Cent soixante-deux citoyens tchadiens sont arrivés à N’Djamena après avoir été rapatriés de Benghazi, dans l’est de la Libye, dans le cadre d’une opération de retour volontaire soutenue par l’Organisation internationale pour les migrations (OIM). Cette initiative, pilotée par les autorités consulaires du Tchad, s’est accompagnée d’actions de sensibilisation visant à éclairer la communauté tchadienne sur les règles de séjour en Libye et les dangers des migrations irrégulières.
Un vol pour le retour
Le gouvernement tchadien, via son consulat général à Benghazi, a coordonné ce mouvement de retour avec l’appui logistique et financier de l’OIM. Selon les informations disponibles, les 162 ressortissants, hommes, femmes et enfants, ont quitté la ville libyenne pour rejoindre la capitale tchadienne. Ce dispositif s’inscrit dans une série d’actions menées par N’Djamena pour venir en aide à ses citoyens en difficulté à l’étranger.

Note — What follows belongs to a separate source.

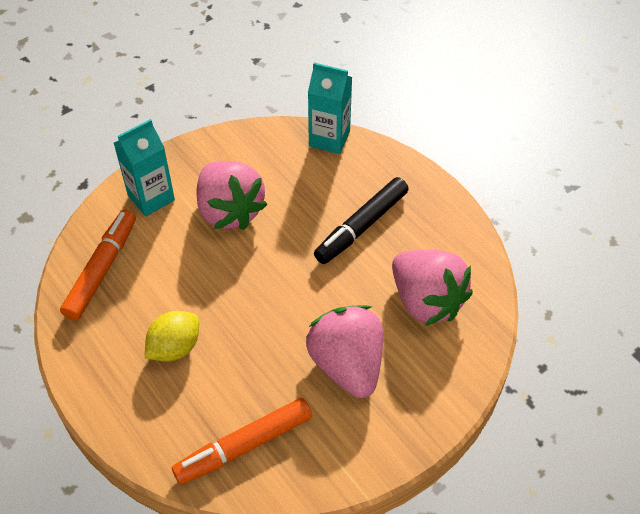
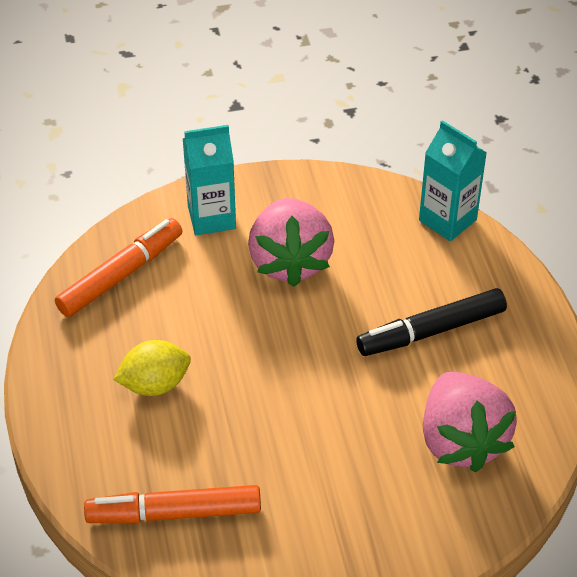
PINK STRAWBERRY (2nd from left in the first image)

Prévenir les risques migratoires
Parallèlement au rapatriement, les services consulaires ont organisé des séances d’information à destination des Tchadiens établis dans la région de Benghazi. Ces échanges ont abordé la législation locale sur le séjour des étrangers ainsi que les périls liés aux parcours migratoires clandestins. L’objectif est de réduire la vulnérabilité de la communauté tchadienne et d’encourager des démarches en accord avec les normes en vigueur.
Les autorités tchadiennes considèrent cette opération comme un exemple de leur engagement en faveur de la protection des ressortissants expatriés. Elles prévoient de nouvelles initiatives similaires en partenariat avec des organisations internationales pour répondre aux besoins des Tchadiens vivant hors du pays.